Switch the problem around and consider arithmetic progressions within the infinite set of prime numbers. Can they have any desired length? For instance 5, 11, 17, 23, 29 has length 5, but any length is not so easy. It was proved in 2004 in joint work by Ben Green in Oxford and Terence Tao in Los Angeles.
Slowly but surely these problems are cracked, though it may take hundreds of years. Here is one that hasn't got there yet: are there infinitely many pairs of prime numbers differing by only 2? No one knows, but last year a Chinese-American mathematician, Yitang Zhang, proved that if the difference was at most 70 million there were infinitely many such pairs. This put the cat among the pigeons, and Terence Tao started a project to prove the same result with a smaller difference. His project, involving a more general claim — so often the case in mathematics — had the difference down to 246 in April, but as Tao writes, "[This] is a nice place at which to ‘declare victory'. . . it may be smarter to actually let things rest for a while in case some external development makes further progress a lot easier."
Tao is one of the five recipients of the new Breakthrough Prize in mathematics, along with Simon Donaldson (Imperial and Stony Brook), Maxim Kontsevich (Institut des Hautes Études Scientifiques), Jacob Lurie (Harvard) and Richard Taylor (Institute for Advanced Study, Princeton).
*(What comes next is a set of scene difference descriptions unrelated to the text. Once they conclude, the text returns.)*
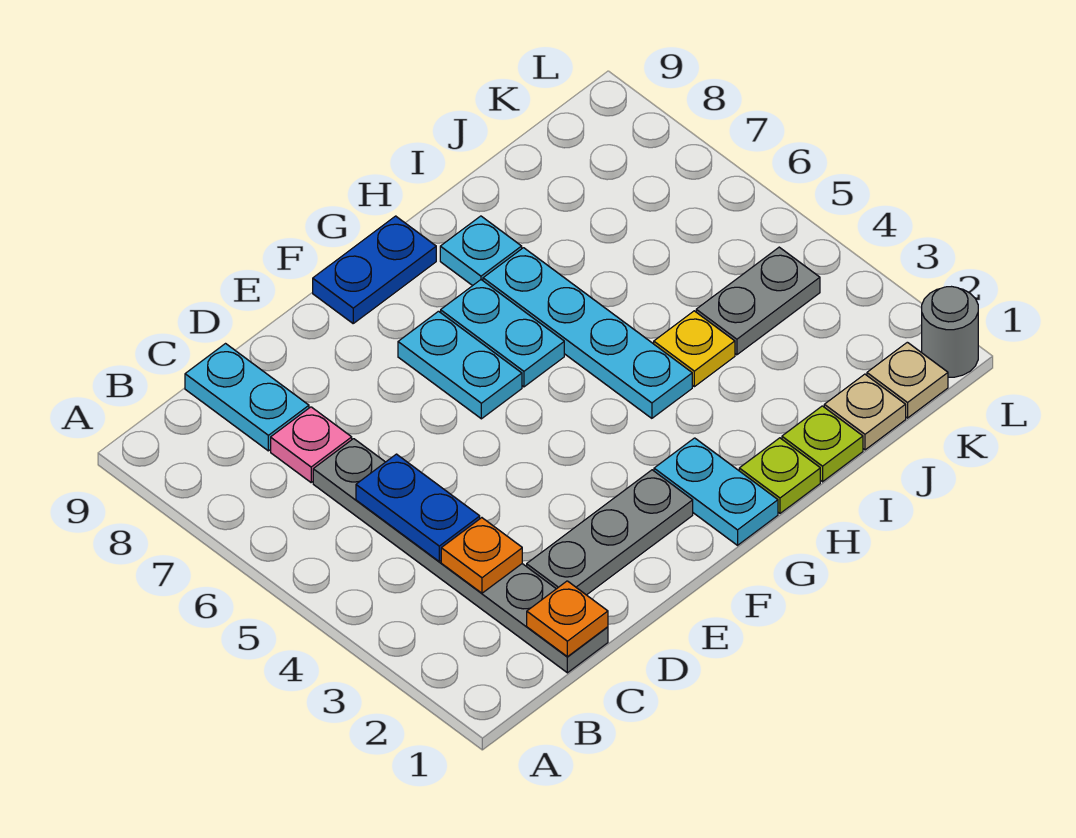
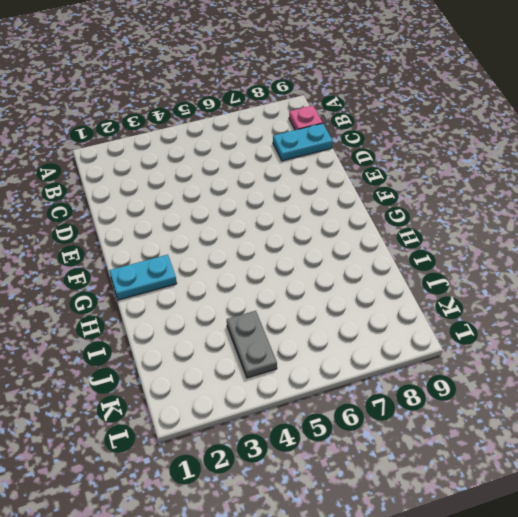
pink plate B9 level 1 -> pink plate C7 level 1
none -> grey plate C1:C6 level 1
none -> grey plate D2:F2 level 1
none -> cyan plate F6:F7 level 1

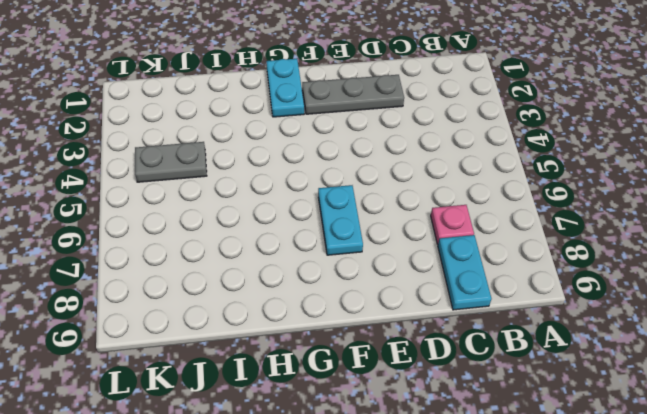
none -> grey plate C1:C6 level 1
none -> blue plate F9:G9 level 1
none -> cyan plate G6:G7 level 1

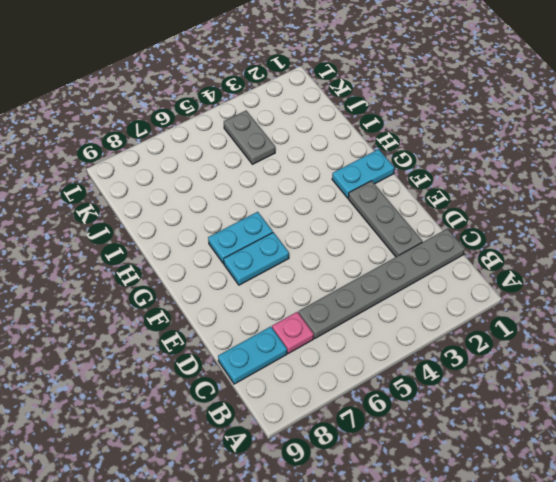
none -> blue plate F9:G9 level 1
none -> lime plate H1 level 1
none -> cyan plate H4:H7 level 1

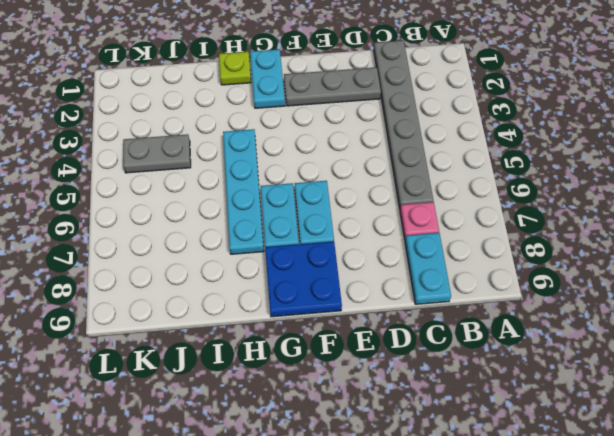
blue plate F8:G9 level 1 -> blue plate F9:G9 level 1
none -> cyan plate H8 level 1
none -> lime plate I1 level 1
none -> yellow plate I4 level 1

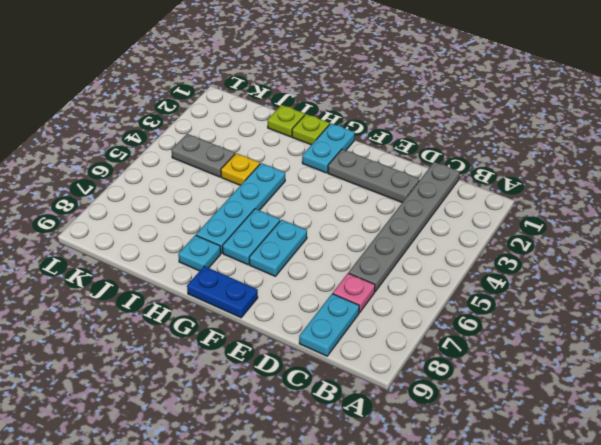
none -> tan plate J1 level 1
none -> tan plate K1 level 1
none -> grey round brick L1 level 1

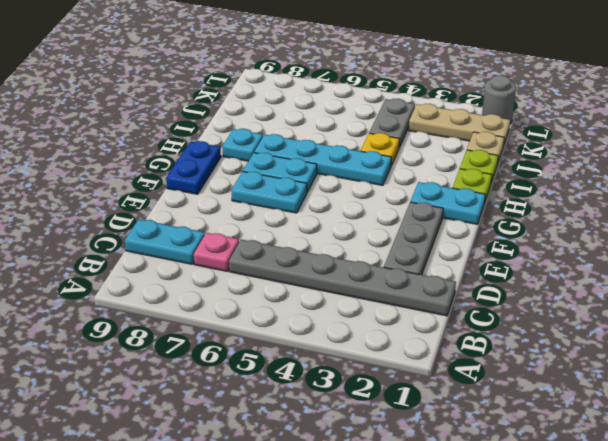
tan plate K1:K3 level 1 -> tan plate K1 level 1
none -> orange plate C1 level 2
none -> orange plate C3 level 2
none -> blue plate C4:C5 level 2

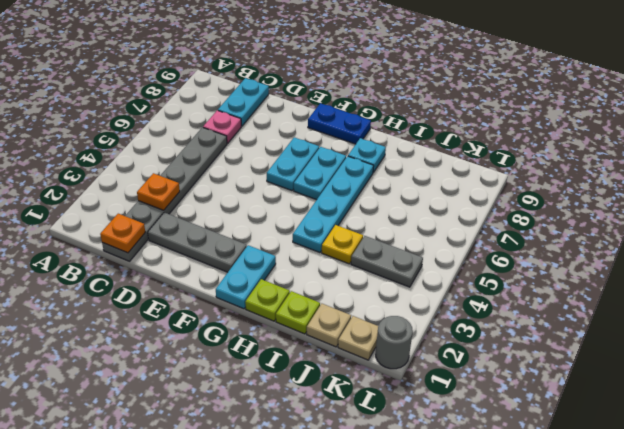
none -> blue plate C4:C5 level 2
The external developments he alludes to are the key to serious progress, and those who make such strides are candidates for the most prestigious prize in mathematics — the Fields Medal of which Tao himself was a recipient in 2006.
Awarded once every four years to four people, at most, the Fields Medal has a cachet like that of the Nobel Prize, though at 15,000 Canadian dollars the financial rewards are far lower. Yet unlike the Nobel Prize, often conferred for achievements long past, its aim is to encourage new work, and an unwritten rule says you cannot be over 40 to win one. As a prize for the relatively young, its recipients are usually not well-known but their names are eagerly awaited, and this year for the first time a woman, Maryam Mirzakhani at Stanford, is one of the four winners.
These prizes may not create celebrities, but if they help raise public awareness of mathematics that is enough. One occasionally meets people who think the subject was all finished long ago, yet it constantly renews itself with new ideas, results and methods. Humanity's desire to plunge ever deeper into numbers and patterns, and climb ever higher to see hitherto undreamed — of connections must never cease.